A nice Samsung one died a few years ago, I found a YouTube fix (the monitor displays an image briefly then shows nothing) involving replacing a component but I never got round to it.
Yesterday moved a 1080p Dell monitor purchased in 2018 normally used with an old Mac Mini into daughter’s room to allow her to use recommended dual monitors for an online course hooked up to het MBP.
Ten minutes before the course started the monitor failed so quickly replaced it with a small TV.
As many will probably know Apple drastically reduced physical ports in recent years (a bit better currently) on their computers in favour of fewer Thunderbolt/USB3/4 connections.
I got a Thunderbolt adapter providing ethernet/HDMI/2xUSB2/2xUSB3/SD card connections some time ago - this worked quite well with a different monitor last year but has killed a few SD cards from a cheap drone (at least that’s my suspicion).
Probably jut the heat yesterday caused the monitor which has been unused for a couple of months to keel over but I do wonder about the 3rd party peripheral.
Monitor PSU LED is on so doubt it’s that but don’t have a multimeter handy to check.
Monitor itself is lifeless.
It’s a 24" IPS Dell 4 years old, cost around £140.
That Dell was cheap, my main one is considerably better.
Things move so quickly in consumer electronics and while I’m an Apple user who hates ‘all in one’ Macs I’m always impressed by the quality of their devices displays such as daughter’s non-current MBP.
Not necessarily looking for the best monitor here just a decent relatively low cost one.
I use high-end professional quality monitors for work but at home good value functionality comes into play in many areas.
I have two 24” Dells and a 24” Samsung on my machine (all 1900x1200), my wife has an Iiyama (1900x1080) and a Benq on hers. Daughter1 has a 24” Samsung (same as my third), and Daughter2 has a 26” Asus ROG (six hundred notes worth. Gulp) on her gaming machine!

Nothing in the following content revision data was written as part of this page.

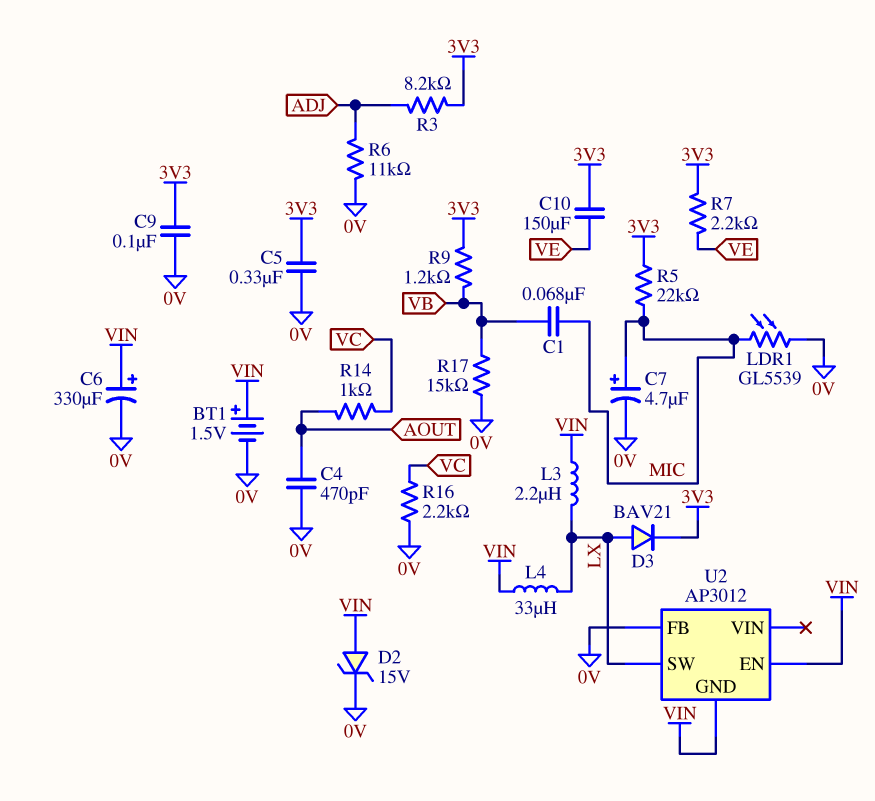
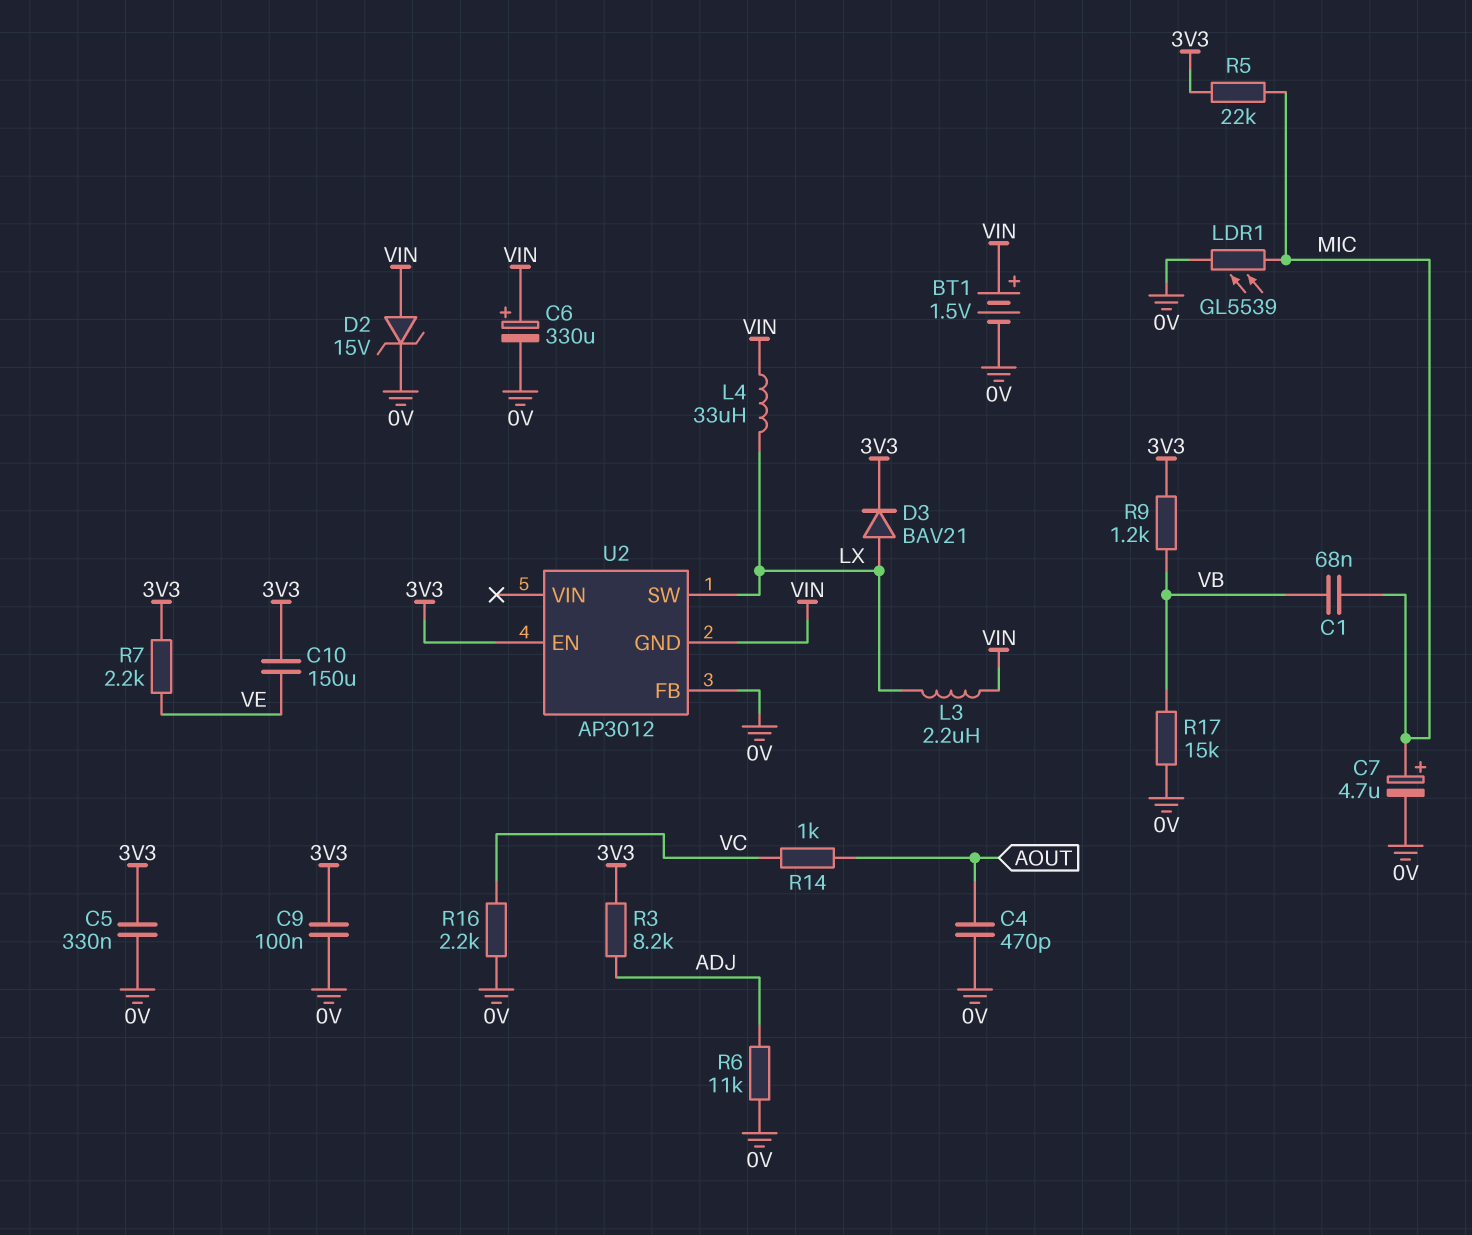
U2 pin EN: VIN -> 3V3

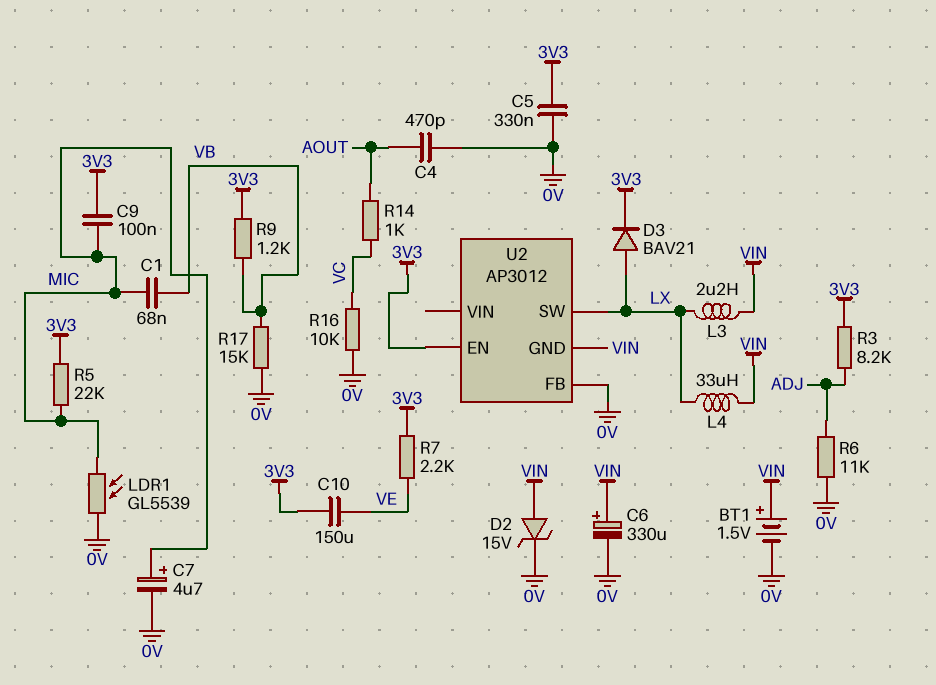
C9: 100nF (0V, 3V3) -> 100nF (3V3, MIC)
R16: 2.2k (0V, VC) -> 10k (0V, VC)

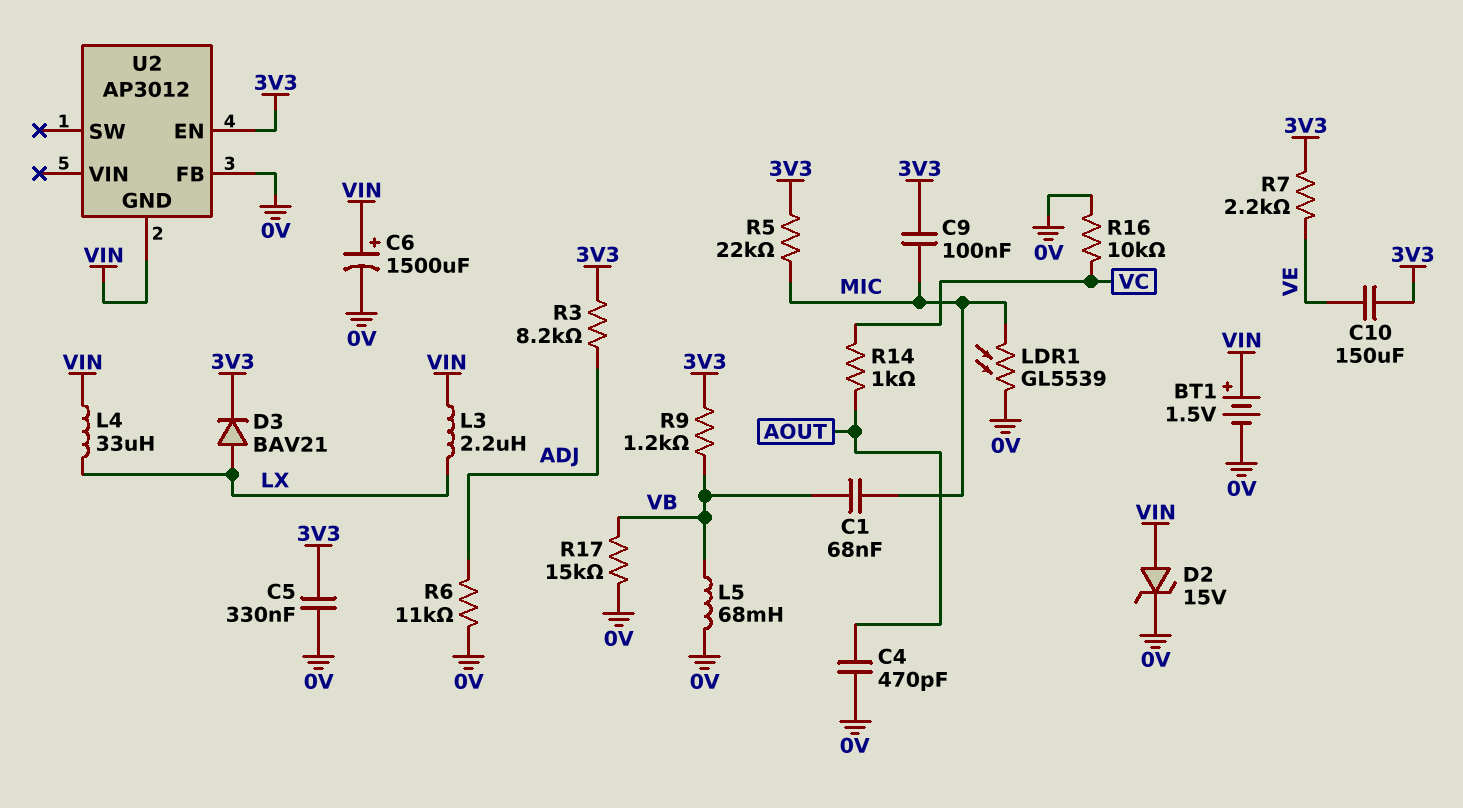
C6: 330uF (plus VIN, minus 0V) -> 1500uF (plus VIN, minus 0V)
C7: 4.7uF (plus MIC, minus 0V) -> none
L5: none -> 68mH (0V, VB)
U2 pin SW: LX -> none

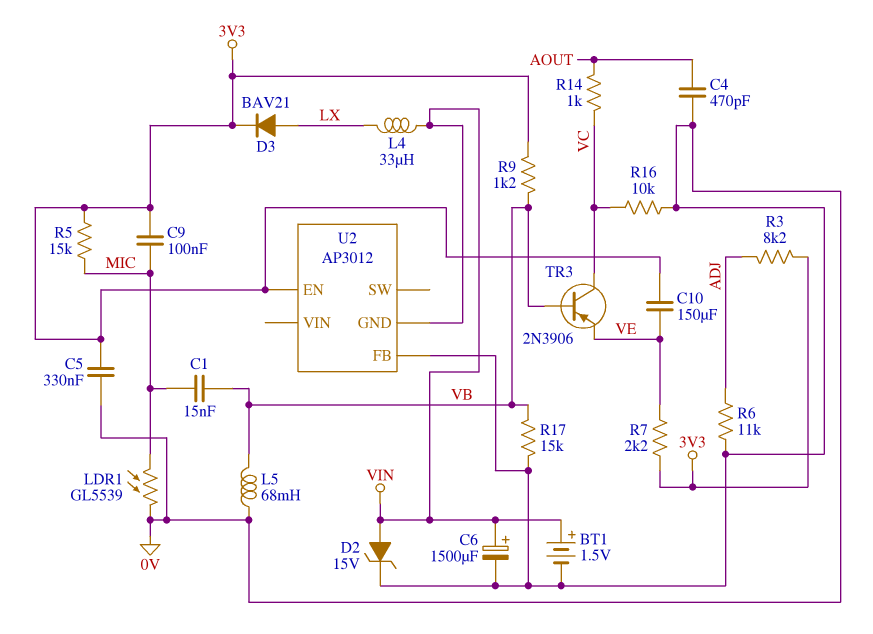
C1: 68nF (MIC, VB) -> 15nF (MIC, VB)
L3: 2.2uH (LX, VIN) -> none
R5: 22k (3V3, MIC) -> 15k (3V3, MIC)
TR3: none -> PNP 2N3906 (B VB, C VC, E VE)

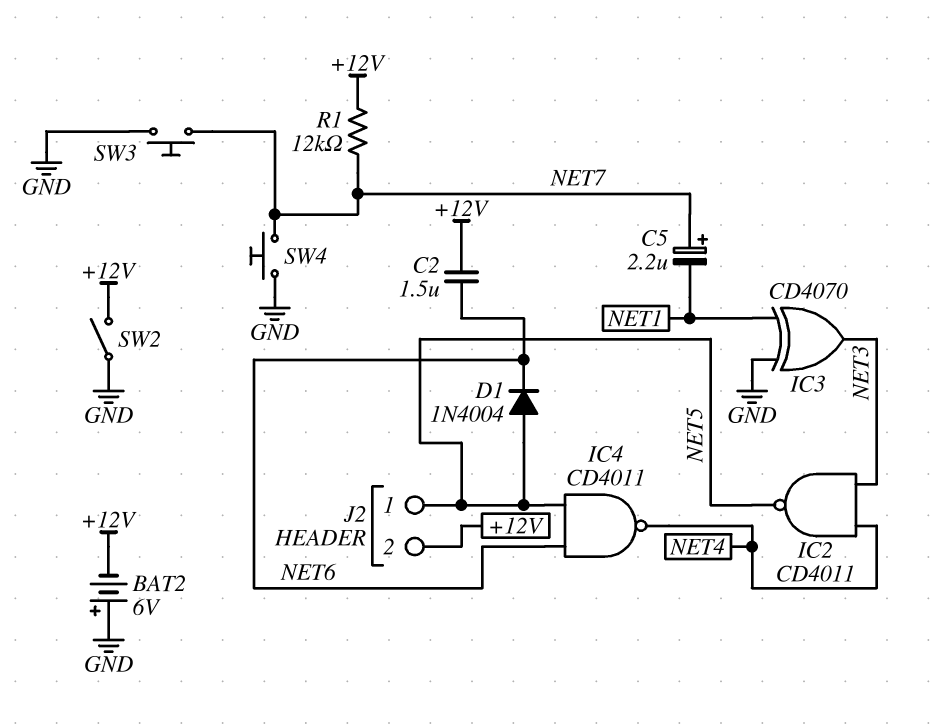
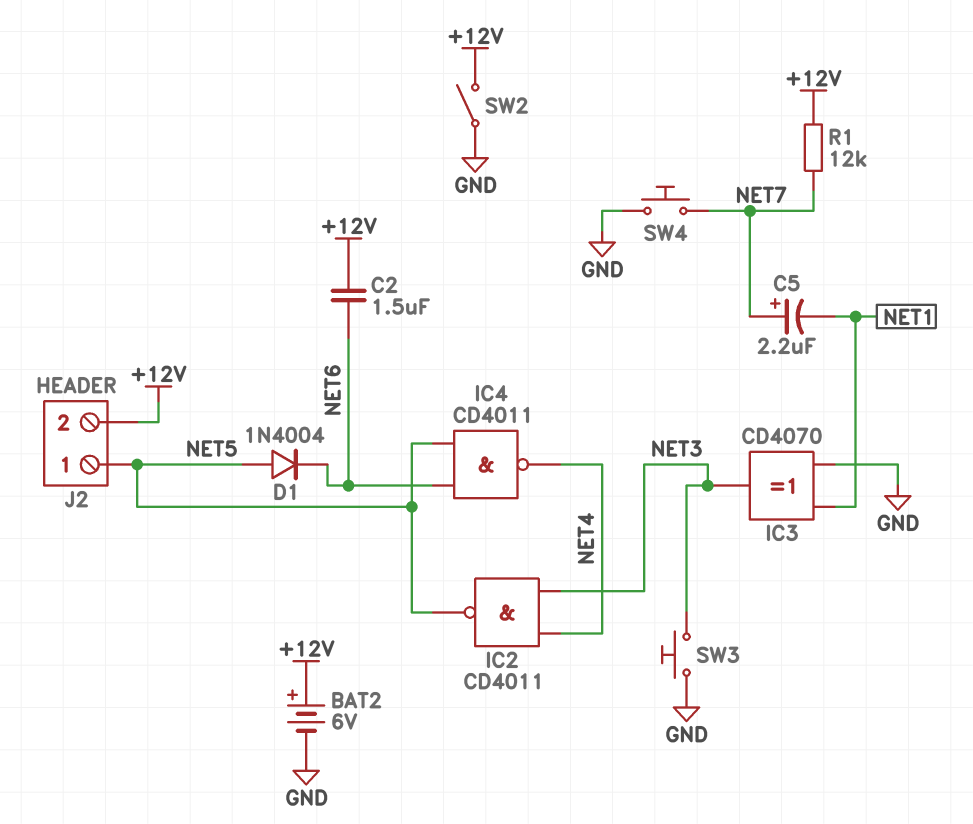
BAT2: 6V (plus GND, minus +12V) -> 6V (plus +12V, minus GND)
SW3: button (GND, NET7) -> button (GND, NET3)

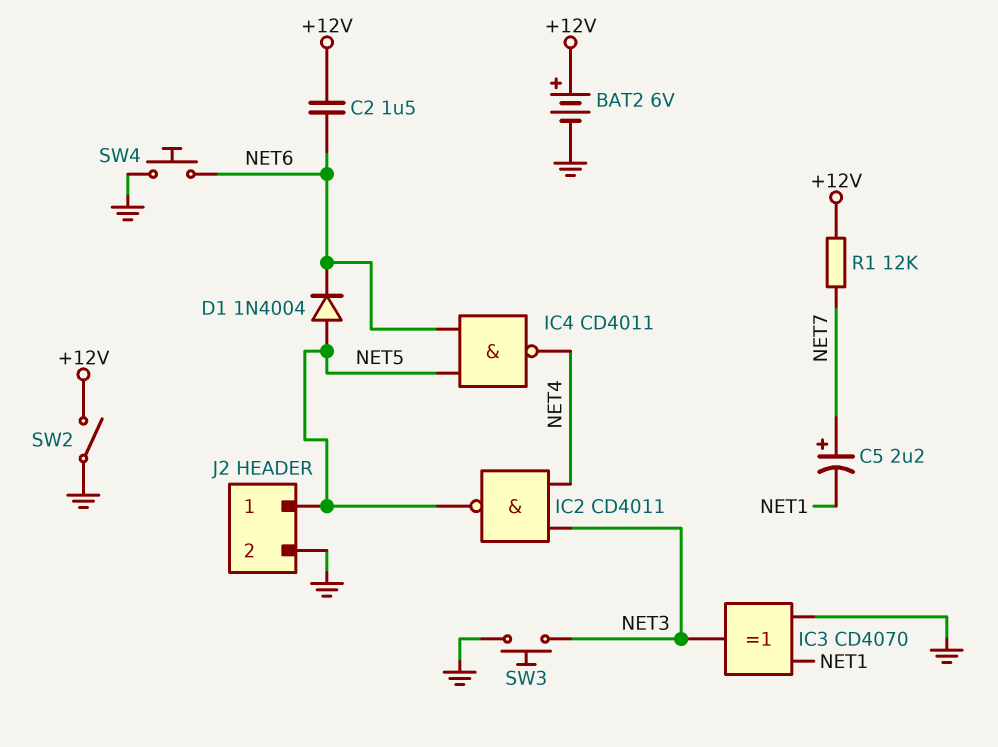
J2 pin 2: +12V -> GND
SW4: button (GND, NET7) -> button (GND, NET6)

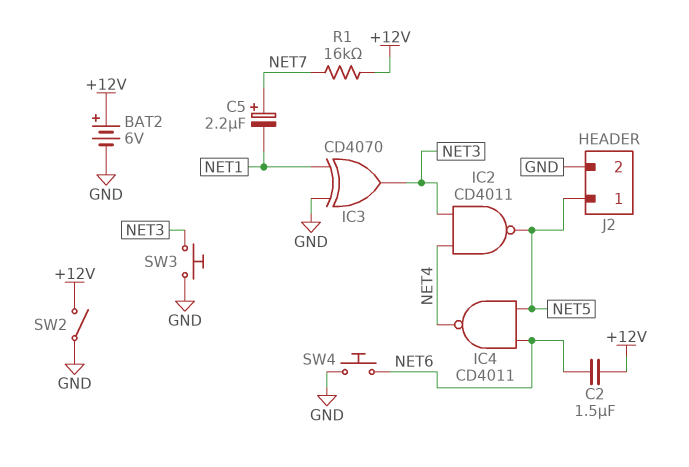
D1: diode 1N4004 (A NET5, K NET6) -> none
R1: 12k (+12V, NET7) -> 16k (+12V, NET7)

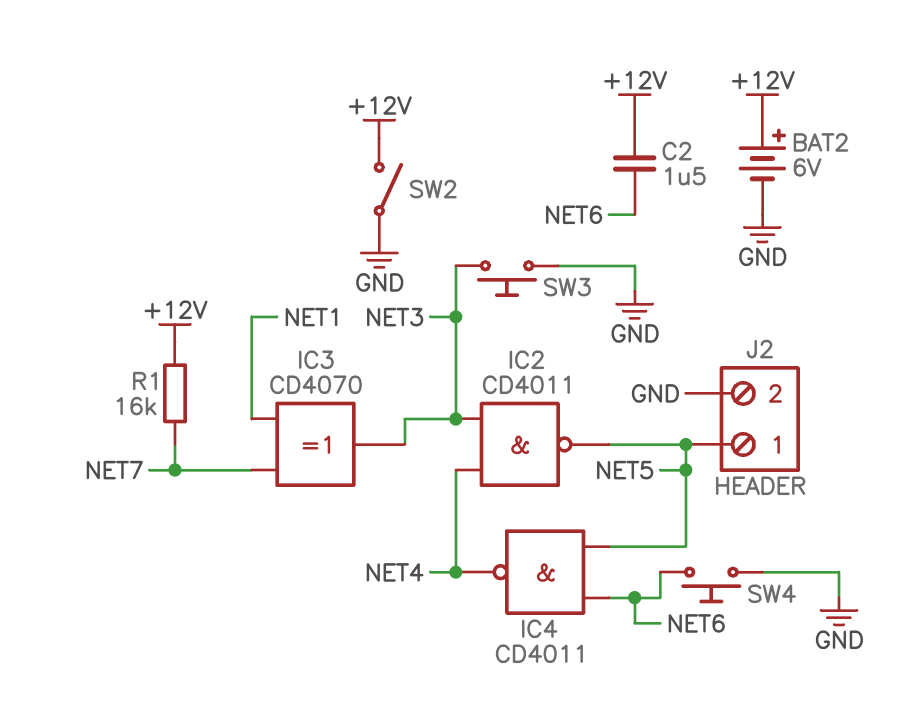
C5: 2.2uF (plus NET7, minus NET1) -> none
IC3: XOR CD4070 (in GND, in NET1, out NET3) -> XOR CD4070 (in NET1, in NET7, out NET3)

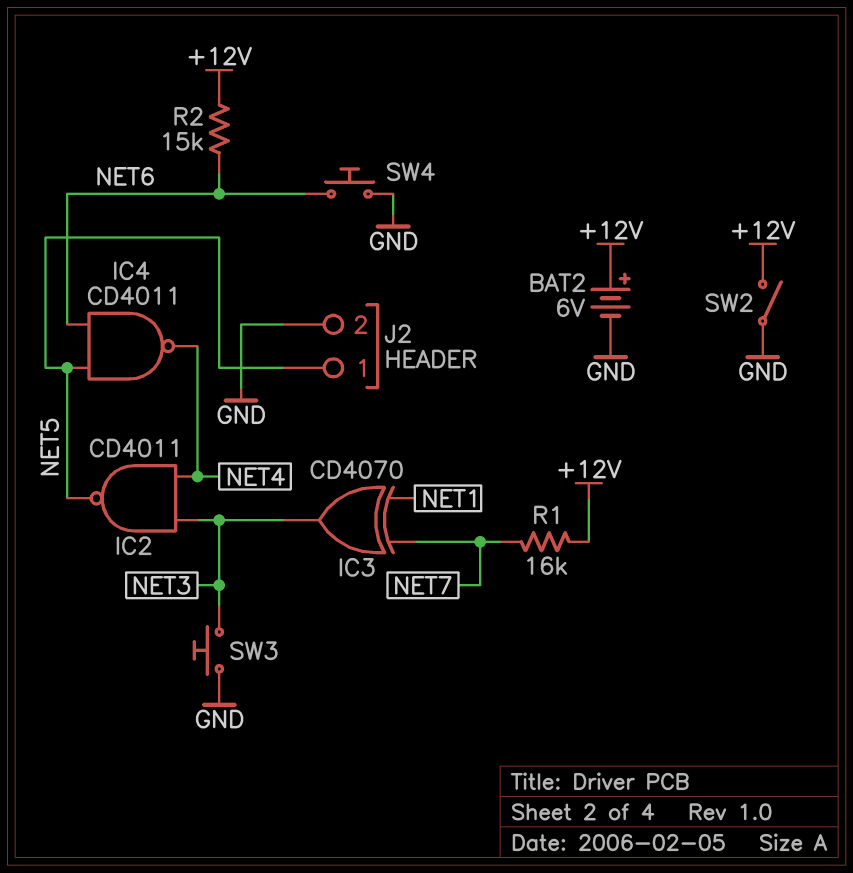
C2: 1.5uF (+12V, NET6) -> none
R2: none -> 15k (+12V, NET6)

Has anybody used a monitor as a replacement for a TV?
I have Apple TV, Sky Q, a Uniti Qute that I se as a DAC , so I’m thinking I have the inputs via Sky Q and Blue Ray, sounds controlled from my Sky to the DAC , surely a decent monitor for gaming or photo would be just as good as a TV
I know they are expensive but we use the apple studio monitors at work in our design/marketing studio and they are rock solid - just driven off a multi port from 16” M1 MBPs the design guys just use one wit true MBA screen as the second screen… I’m onto my third HP monitor unit and my second surface Pro in 18 months…
Eizo has a focus on image quality, indeed its top monitors are designed for photo retouching, I personally like them a lot. But the other models in the low range are pretty good too according to their price range.
Odd this isn’t it - the Samsung monitor I had which died was 24" and 1080p, with a reasonable speaker built into the stand though a bit of a dust/crumb magnet.
I’m probably wrong but I’d be surprised if there were huge differences in the cost of 24" HD vs HD ready panels these days and you’d think manufacturers would streamline their component ranges.
Thanks for all the tips so far, I’d forgotten about the Iyama brand.
The main reason I asked was that Dell used to have a good reputation for monitors a few years ago when I bought a few - this may have changed.
I don’t want dirt cheap, nor high-end currently, and may hold off a little as it’s not an immediate essential. I use Eizos for work and they are very nice I agree.
I’ve just found a VGA to HDMI cable which may work with a couple of old LG/Samsung VGA monitors which are doing nothing - got the cable originally to try to connect a raspberry pi for the kids, but doubt they’d be interested since they have their laptops.
I have a 17 inch Dell from 2007 with VGA/DVI inputs still going strong. I also have an Ultrasharp Dell U2713HM from 2014 and a 32 inch HP OMEN gaming one (2016). I use the bigger ones with both PCs and TV via the SiliconDust HDHomerun Duo tuner + digital antenna stuck to one of my windows! All great!
My first LCD display was a Samsung in the late 90’s (I think), it still worked last time I checked but was probably XGA or SVGA so resolution will be poor by current standards. It was £700 or so.